# Help! mon ibook ne demarre plus!!



## evagastro (16 Janvier 2009)

Bonjour!
Je suis nouvelle sur ce forum et pas très calée en informatique... je cumule.
Voila mon pb : depuis 1 semaine mon ibook ne demarre plus, il reste sur la page grise avec la pomme et cherche, cherche, cherche mais il n'arrive jamais à accéder au bureau. J'ai essayé le mode sans échec, rien. le alt+pomme+r+p 4 fois, rien. Le pomme+s, ca m'a donné un écran noir rentré le code fsk -f -y, il analyse, finit par me dire que c ok mais il n'accède tjrs pas au bureau.
J'ai enfin retrouvé le cd d'installation, je l'ai donc insérer mais il ne démarre pas et en plus il ne veut plus me le rendre!
Aider moi s'il vous plait, je suis désespérée 
Merci


----------



## -oldmac- (16 Janvier 2009)

Essaye un reset de la PMU ->http://support.apple.com/kb/HT1431?viewlocale=fr_FR
Sinon donne plus de détail sur ton iBook G3 ou G4 ... ?

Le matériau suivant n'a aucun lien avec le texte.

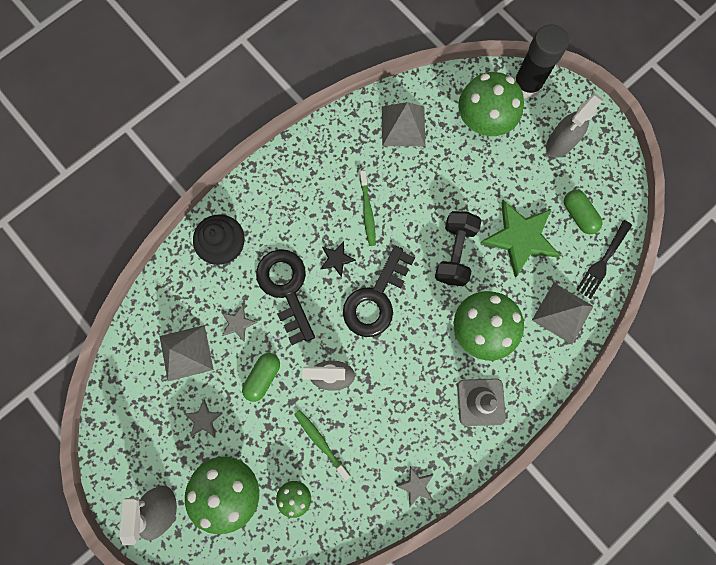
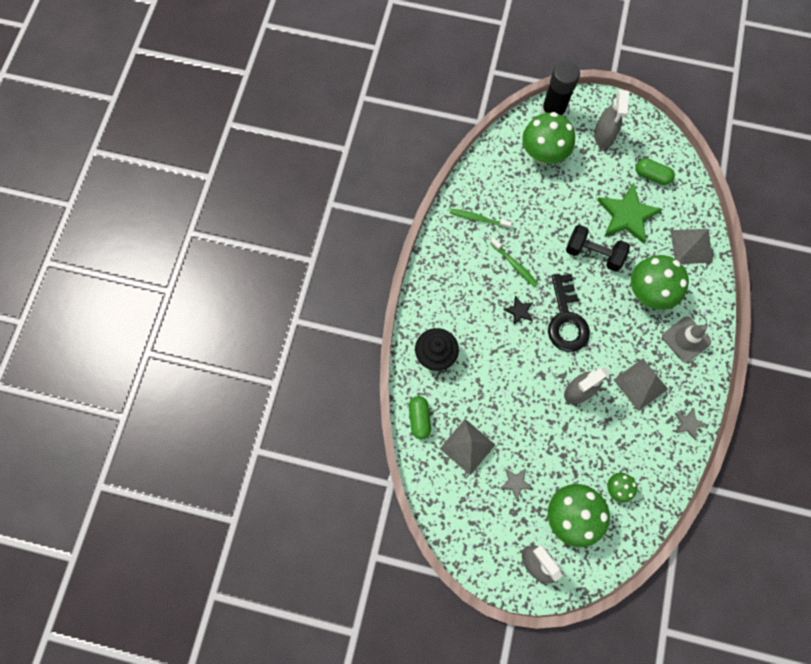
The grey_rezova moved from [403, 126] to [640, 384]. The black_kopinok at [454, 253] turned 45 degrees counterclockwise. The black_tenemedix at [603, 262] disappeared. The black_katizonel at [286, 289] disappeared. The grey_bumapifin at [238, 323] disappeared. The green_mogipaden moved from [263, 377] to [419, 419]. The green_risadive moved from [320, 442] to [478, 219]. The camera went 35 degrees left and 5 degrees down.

Voila, tient nous au courent


----------



## evagastro (16 Janvier 2009)

C'est un ibook g4, os x panther. Si je suis cette procèdure est ce que je risque de perdre des donnés sur mon disque dur?


----------



## oflorent (17 Janvier 2009)

Non, tu ne perdras pas tes données qui sont stockées sur ton DD.

Je te conseille de suivre ces étapes.


----------